# Code base for Submission

# Appendix : 
Can be found in the accompanying pdf.


# Installation Instructions : 
Include stablebaselines3 and rlkit in the scope of the code.

```cmd
pip install torch matplotlib 'gym[mujoco,atari]' hydra-core==1.0.6 tensorboard pybullet tqdm termcolor scikit-image scikit-learn
pip install git+https://github.com/rlworkgroup/metaworld.git@master#egg=metaworld
pip install protobuf==3.20
pip install gym[accept-rom-license]
```

Install DMControl and DMC2Gym as in B-Pref
```
conda env create -f conda_env.yml
pip install -e .[docs,tests,extra]
cd custom_dmcontrol
pip install -e .
cd custom_dmc2gym
pip install -e .
pip install git+https://github.com/rlworkgroup/metaworld.git@master#egg=metaworld
pip install pybullet
```

## Run Experiments 
Important flags : 
adloss
tloss
l2embed
rdynamics
surf_loss

All of the above values can be none / base.

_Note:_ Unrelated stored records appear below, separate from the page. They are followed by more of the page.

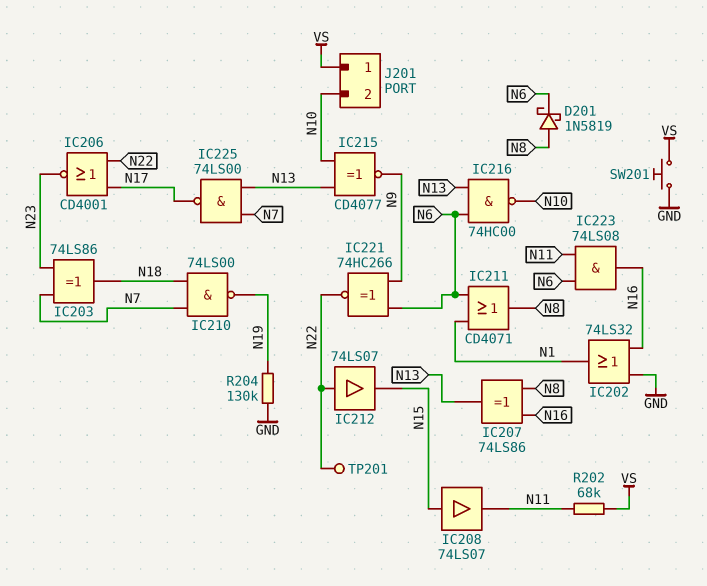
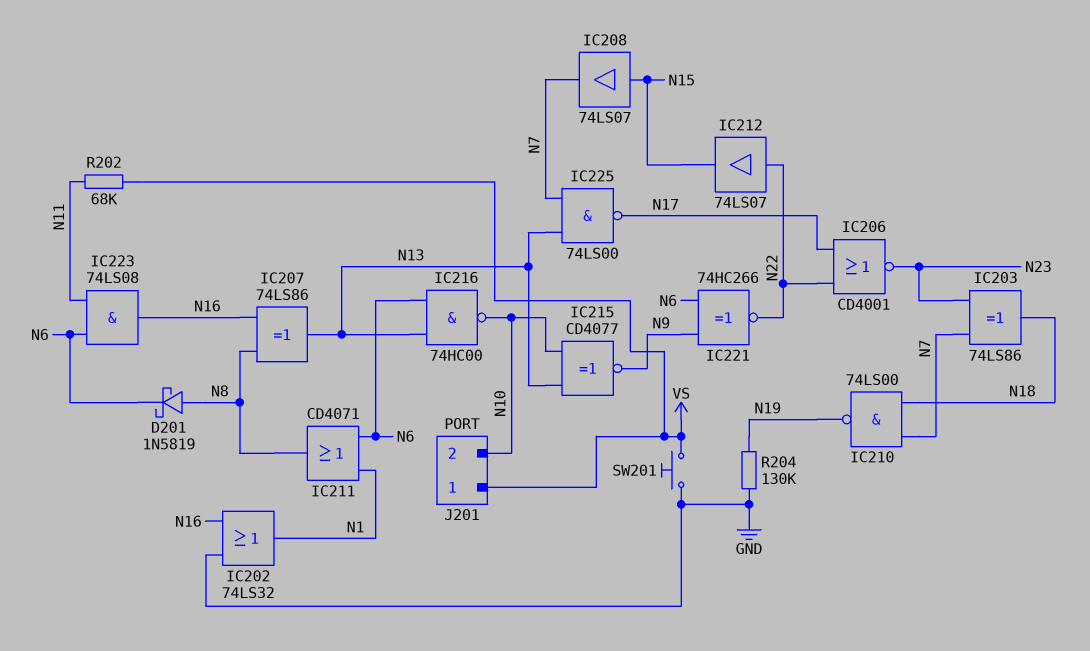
IC208: buffer 74LS07 (in N15, out N11) -> buffer 74LS07 (in N15, out N7)
TP201: test point (N22) -> none

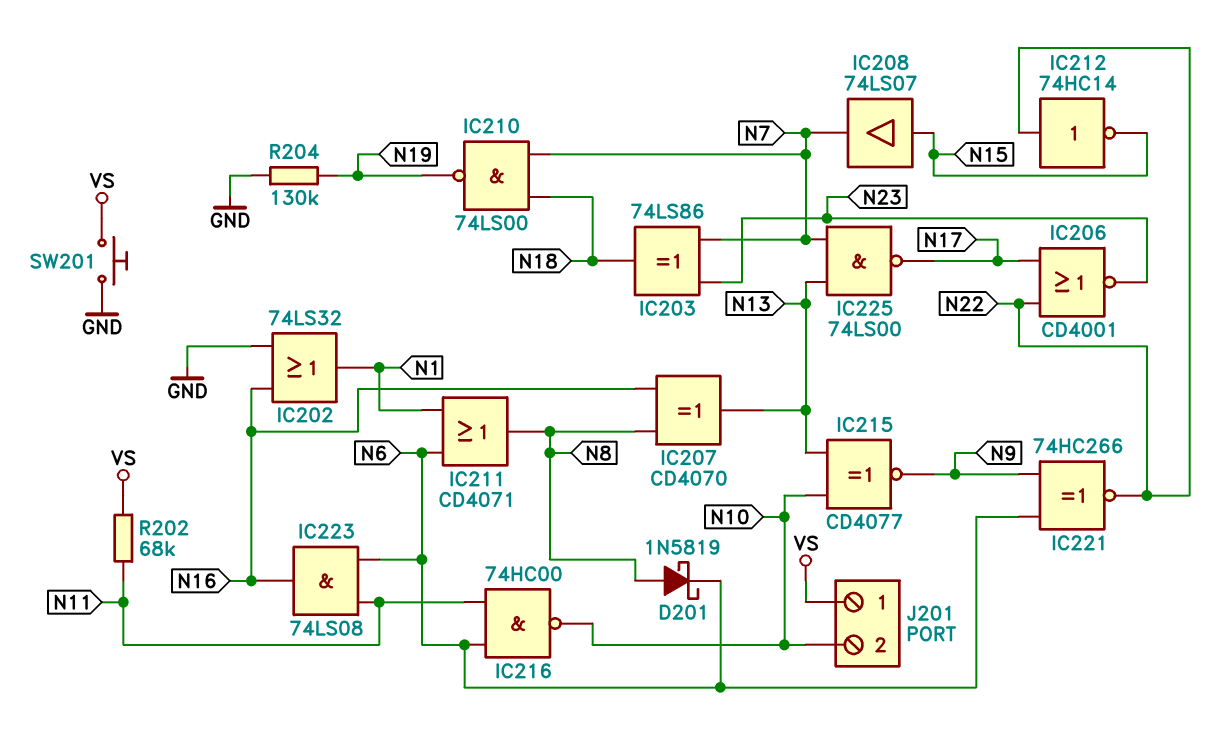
IC207: XOR 74LS86 (in N8, in N16, out N13) -> XOR CD4070 (in N8, in N16, out N13)
IC212: buffer 74LS07 (in N22, out N15) -> NOT 74HC14 (in N22, out N15)
IC216: NAND 74HC00 (in N6, in N13, out N10) -> NAND 74HC00 (in N6, in N11, out N10)

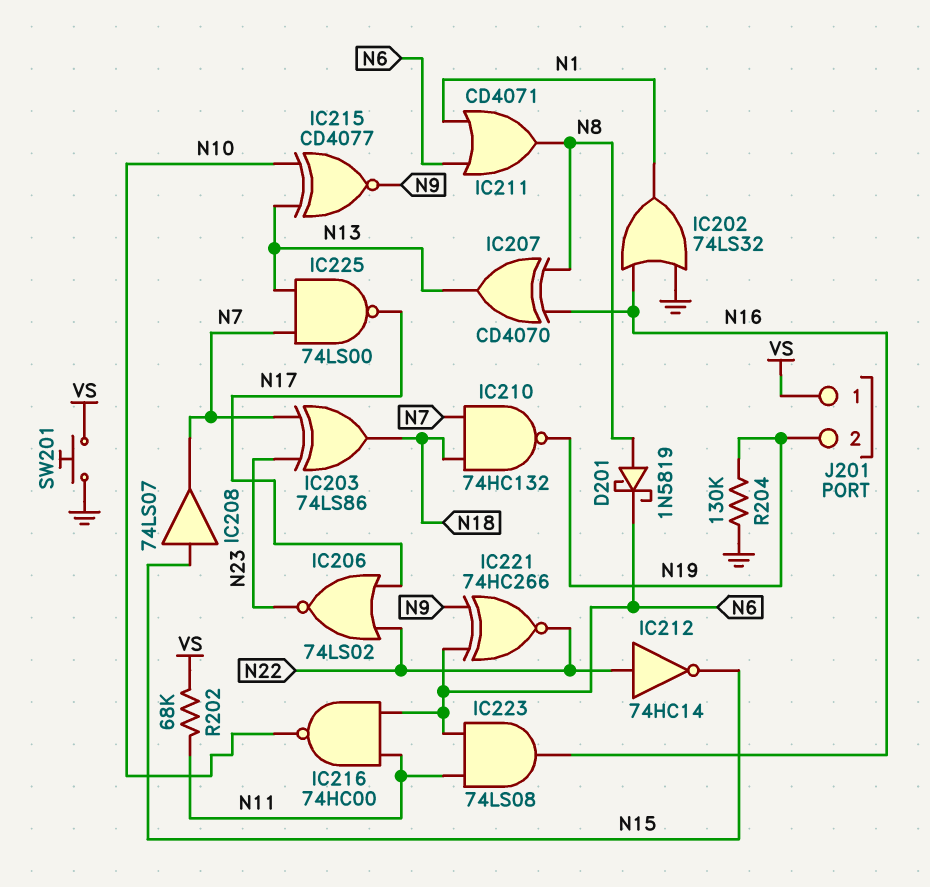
IC206: NOR CD4001 (in N17, in N22, out N23) -> NOR 74LS02 (in N17, in N22, out N23)
IC210: NAND 74LS00 (in N7, in N18, out N19) -> NAND 74HC132 (in N7, in N18, out N19)
J201 pin 2: N10 -> N19

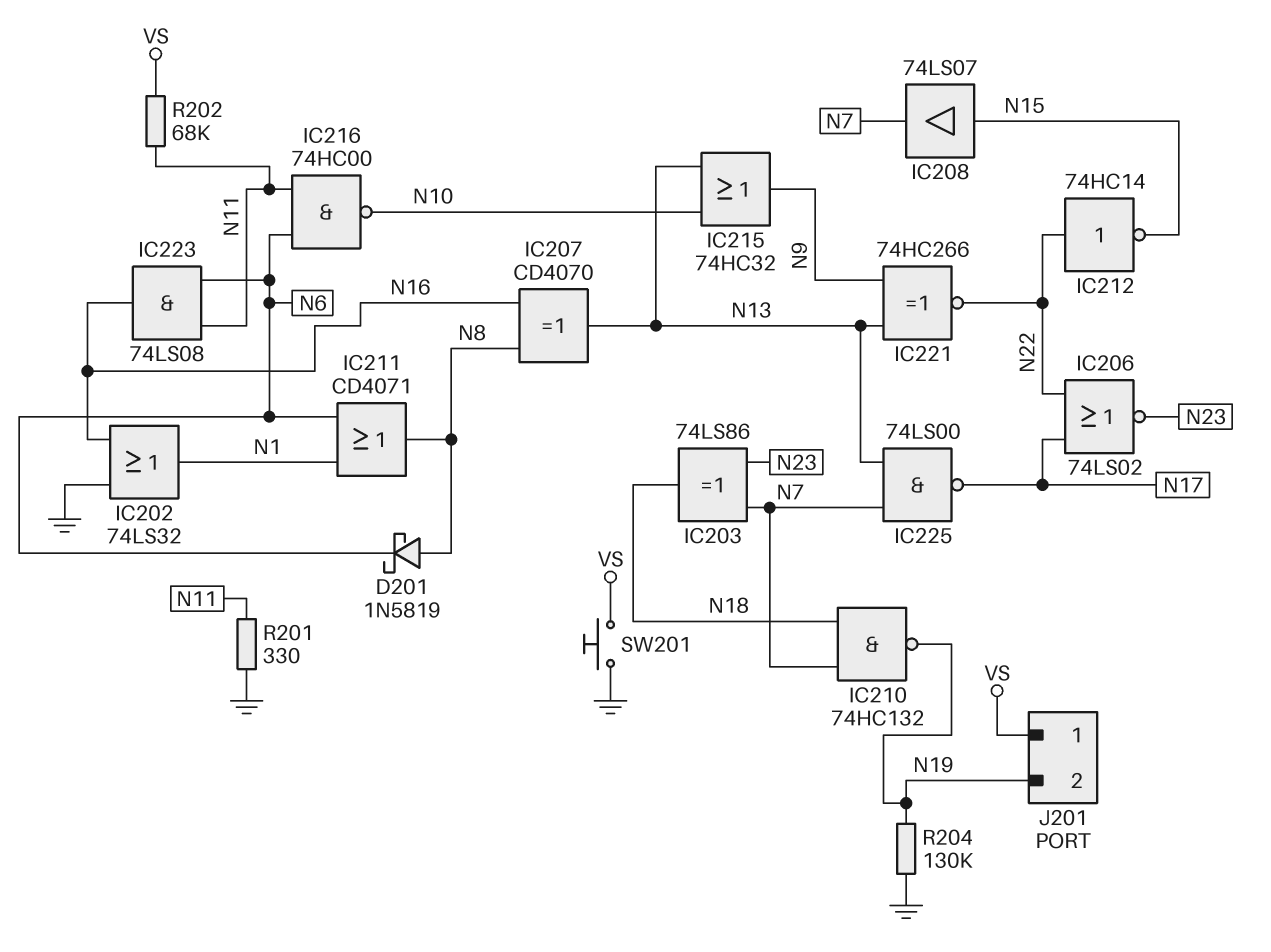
IC215: XNOR CD4077 (in N10, in N13, out N9) -> OR 74HC32 (in N10, in N13, out N9)
IC221: XNOR 74HC266 (in N6, in N9, out N22) -> XNOR 74HC266 (in N9, in N13, out N22)
R201: none -> 330 (GND, N11)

If all the flags are none then the train_PEBBLE.py trains baseline PEBBLE.
Refer to configs/train_PEBBLE.yaml for more config parameters.

## Run User Webpage
Run test_train_env_webpage.py to try the web-page for human study interaction with random trajectory samples.

## irrational teacher
`Mistake teacher`: (teacher_beta=-1, teacher_gamma=1, teacher_eps_mistake=0.1, teacher_eps_skip=0, teacher_eps_equal=0)